Adding Components to Dates

Another frequent programming task is to calculate a date from an offset like “tomorrow” or “next week”.

If you’re adding a single calendar component value, you can use the Calendar method date(byAdding:value:to:):

let date = Date() // 2018-10-10T10:00:00+00:00
let calendar = Calendar.current

var tomorrow: Date?

// Bad
tomorrow = date.addingTimeInterval(60 * 60 * 24)

// Good
tomorrow = calendar.date(byAdding: .day,
                         value: 1,
                         to: date)

For more than one calendar component value, use the date(byAdding:to:) method instead, passing a DateComponents object.

let date = Date()
let calendar = Calendar.current

// Adding a year
calendar.date(byAdding: .year, value: 1, to: date)

// Adding a year and a day
let dateComponents = DateComponents(year: 1, day: 1)
calendar.date(byAdding: dateComponents, to: date)

If you really want to be pedantic when time traveling, though, the method you’re looking for is nextDate(after:matching:matchingPolicy:repeatedTimePolicy:direction:). For example, if you wanted to find the date corresponding to the next time with the same time components (hour, minute, second, nanosecond) and wanted to be specific about how to handle phenomena like 2:59AM occurring twice on November 4th, 2018, here’s how you might do that:

let dateComponents =
    calendar.dateComponents([.hour,
                             .minute,
                             .second,
                             .nanosecond],
                            from: date)

tomorrow = calendar.nextDate(after: date,
                             matching: dateComponents,
                             matchingPolicy: .nextTime,
                             repeatedTimePolicy: .first,
                             direction: .forward)

So there you have it!
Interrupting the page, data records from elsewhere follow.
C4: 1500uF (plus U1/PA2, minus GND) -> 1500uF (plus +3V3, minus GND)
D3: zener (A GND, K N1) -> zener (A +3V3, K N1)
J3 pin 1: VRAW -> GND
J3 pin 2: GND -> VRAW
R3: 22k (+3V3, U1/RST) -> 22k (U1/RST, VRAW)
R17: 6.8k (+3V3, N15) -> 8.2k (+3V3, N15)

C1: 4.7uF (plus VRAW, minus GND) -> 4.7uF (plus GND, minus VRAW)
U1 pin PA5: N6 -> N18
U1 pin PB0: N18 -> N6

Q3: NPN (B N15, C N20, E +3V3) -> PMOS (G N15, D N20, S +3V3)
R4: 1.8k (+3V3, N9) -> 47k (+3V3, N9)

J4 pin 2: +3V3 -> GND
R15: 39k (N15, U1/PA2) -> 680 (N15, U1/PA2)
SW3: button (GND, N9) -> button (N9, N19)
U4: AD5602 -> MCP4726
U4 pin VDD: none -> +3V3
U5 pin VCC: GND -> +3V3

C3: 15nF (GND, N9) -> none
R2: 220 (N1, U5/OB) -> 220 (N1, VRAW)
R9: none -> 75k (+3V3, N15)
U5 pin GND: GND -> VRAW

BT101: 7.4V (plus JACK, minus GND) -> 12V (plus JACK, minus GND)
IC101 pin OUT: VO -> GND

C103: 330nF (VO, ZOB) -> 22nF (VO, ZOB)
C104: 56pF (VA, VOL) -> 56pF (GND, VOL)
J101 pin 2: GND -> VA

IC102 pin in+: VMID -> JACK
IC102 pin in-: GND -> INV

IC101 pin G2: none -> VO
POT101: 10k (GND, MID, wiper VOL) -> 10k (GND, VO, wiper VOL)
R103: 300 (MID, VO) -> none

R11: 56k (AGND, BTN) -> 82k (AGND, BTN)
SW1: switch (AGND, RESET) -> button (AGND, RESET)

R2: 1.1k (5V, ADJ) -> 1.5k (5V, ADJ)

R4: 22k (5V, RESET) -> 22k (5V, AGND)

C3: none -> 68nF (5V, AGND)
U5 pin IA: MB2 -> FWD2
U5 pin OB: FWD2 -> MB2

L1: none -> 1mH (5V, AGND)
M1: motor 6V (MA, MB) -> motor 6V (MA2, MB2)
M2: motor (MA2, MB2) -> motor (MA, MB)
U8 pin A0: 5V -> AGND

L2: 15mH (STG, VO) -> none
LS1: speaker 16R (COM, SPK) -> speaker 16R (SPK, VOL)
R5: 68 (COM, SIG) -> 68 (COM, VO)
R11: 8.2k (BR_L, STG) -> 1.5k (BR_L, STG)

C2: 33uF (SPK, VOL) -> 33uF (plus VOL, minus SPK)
Now you know how to do calendar arithmetic correctly using Calendar and DateComponents.

To help you remember, we humbly offer the following mnemonic:

Are you multiplying seconds? Don’t! /
Instead, use (NS)DateComponents*

* NS prefix added to make the meter work. Thanks, Swift 3.

NSMutableHipster

Questions? Corrections? Issues and pull requests are always welcome.

This article uses Swift version 4.2 and was last reviewed on October 10, 2018. Find status information for all articles on the status page.

Written by Mattt
Mattt

Mattt (@mattt) is a writer and developer in Portland, Oregon.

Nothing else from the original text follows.